For perspective, continuing in this way for merely two years would raise the interest payments on federal debt by nearly $1 trillion annually, an amount equal to more than half of all discretionary spending by Congress ($1.7 trillion in 2022).

This debilitating growth in interest service expense is already happening. The Bureau of Economic Analysis reported that from the first quarters of 2022 to 2023, interest payments by the federal government rose from an annual rate of $603 billion to $929 billion, a $325 billion increase. This was a 54% rise in one year, increasing the average interest rate paid on federal debt from 2.1% to 3.01%. As long as interest rates hold here or decline, the eventual damage to the budget in the near future should peak at about $500 billion annually. It is a profound imposition, illustrative of the fragility of our government’s functioning and our economic stability.

Amy Abbey Robinson, Charles W. Robinson III

Liquidity’s Ample. Here’s Why.

The Weekly Speculator

Marketfield Asset Management
July 20: Liquidity continues to be ample, despite the supposed quantitative tightening pursued by the Federal Reserve Bank. This is partly due to the emergency injections into the regional banking system made last March, but also because the massive sums dumped into the Fed’s repo facility during Covid are finally starting to be drawn down and used to purchase the very large issuance of short-term Treasuries that has followed the end of the debt-ceiling standoff.

We have always wondered if this would occur in a tightening cycle and act to counterbalance the reduction of Treasury and mortgage-backed holdings by the Fed. This has certainly been the case since mid-May, with repo usage falling much faster than asset sales are taking place, which effectively increases the liquidity provided by the Fed into the overall financial system.

We have seen a few articles written about this in recent days, and it will be interesting to see if it is an item of discussion during Fed Chair Jerome Powell’s presser on Wednesday.

Michael Shaoul and Timothy Brackett

Dow Theorists, Rejoice!

Technical Strategy

Fundstrat
July 18: Dow Theorists are likely rejoicing, as the
Dow Jones Industrial Average
and the
Dow Jones Transportation Average
[transports] have just achieved meaningful base breakouts back above former consolidation base highs.

This is particularly helpful in allowing the DJIA and transports to play catch-up to the
Nasdaq Composite
and the
S&P 500
index, and eliminates most of the intramarket divergences. When multiple indexes begin to confirm movement above a prior intermediate-term peak, this is more meaningful and constructive than when one index is “going it alone.”

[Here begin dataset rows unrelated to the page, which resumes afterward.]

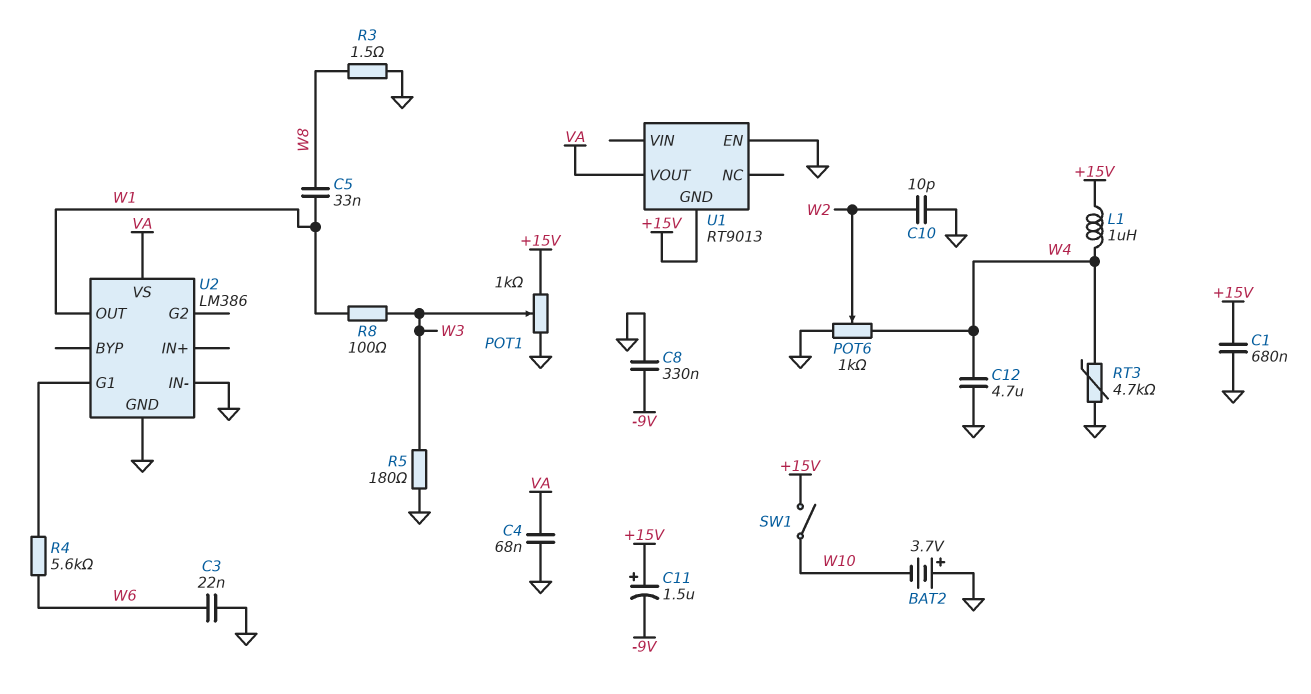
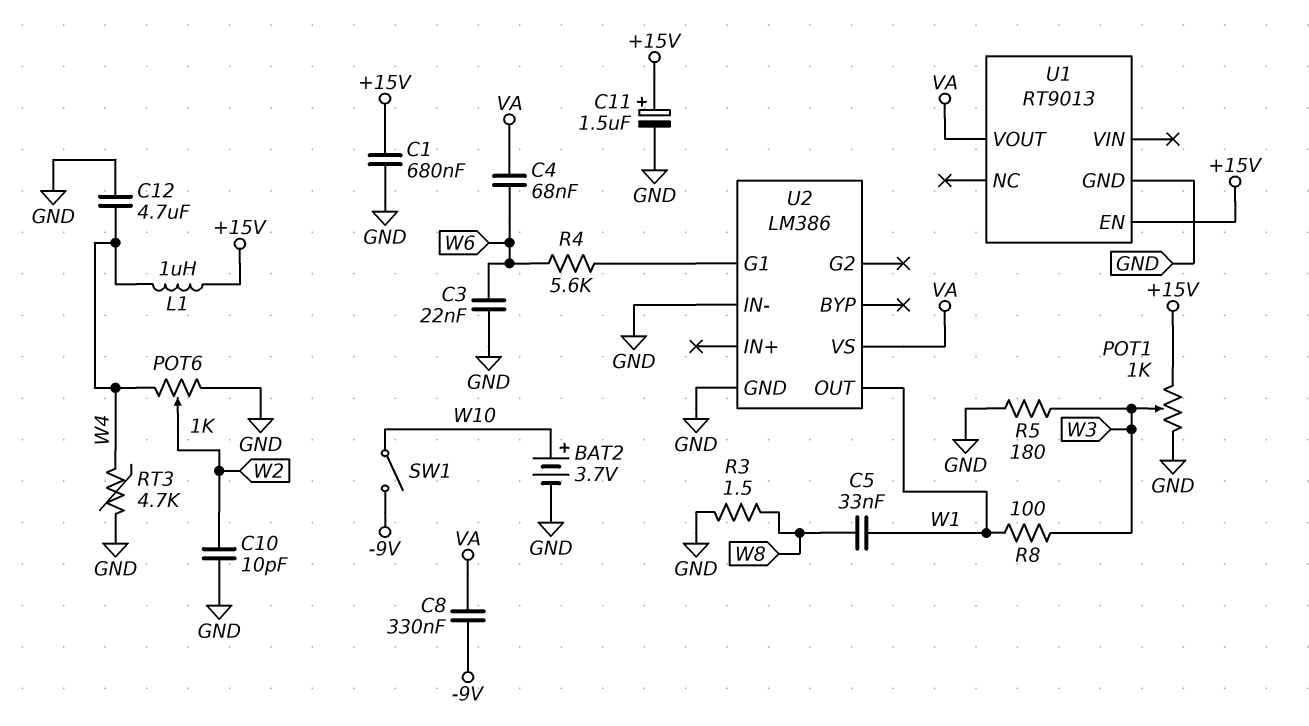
BAT2: 3.7V (plus GND, minus W10) -> 3.7V (plus W10, minus GND)
C4: 68nF (GND, VA) -> 68nF (VA, W6)
C8: 330nF (-9V, GND) -> 330nF (-9V, VA)
C11: 1.5uF (plus +15V, minus -9V) -> 1.5uF (plus +15V, minus GND)
SW1: switch (+15V, W10) -> switch (-9V, W10)
U1 pin EN: GND -> +15V
U1 pin GND: +15V -> GND

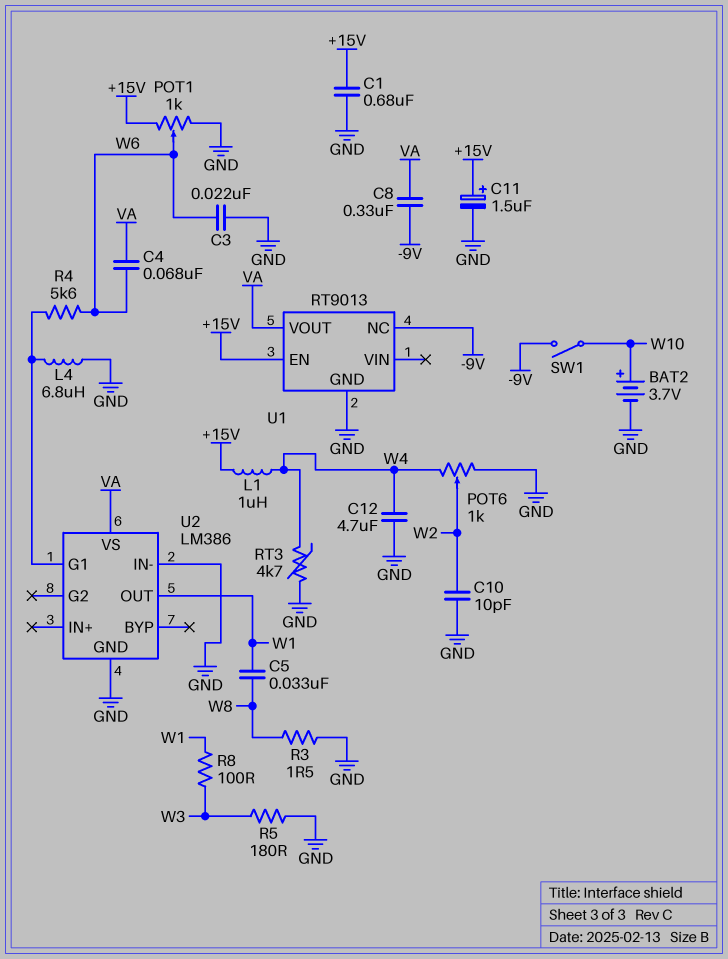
L4: none -> 6.8uH (GND, U2/G1)
POT1: 1k (+15V, GND, wiper W3) -> 1k (+15V, GND, wiper W6)
U1 pin NC: none -> -9V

My thinking is that this will allow the DJIA to push back eventually to all-time highs, which lie just below 37,000. These shallow base breakouts tend to be quite bullish technically, and the DJIA appears like a better risk/reward for the next couple of months than extended indexes such as the Nasdaq.

Mark L. Newton

Ukraine Grain Outlook

Commodities Daily

ING Think
July 18: The Black Sea Grain Initiative expired yesterday with Russia not willing to agree on a further extension of the deal. The news saw Chicago Board of Trade wheat at one stage trade more than 4% higher on the day.

However, prices eventually settled down on the day. While the end of the deal is certainly supportive of grain prices, given that Ukraine was expected to make up about 10% of global corn exports and about 5% of global wheat exports, we don’t believe that it will mean significantly higher prices….

For wheat, the impact would be more meaningful if all Ukrainian wheat exports (10.5 megatons) were lost. However, this is a worst-case scenario. In reality, we will not lose all Ukrainian export volumes, given that we will see a pickup in flows via the Danube and through the European Union. Admittedly, though, this would be a more expensive route, while capacity constraints may be an issue.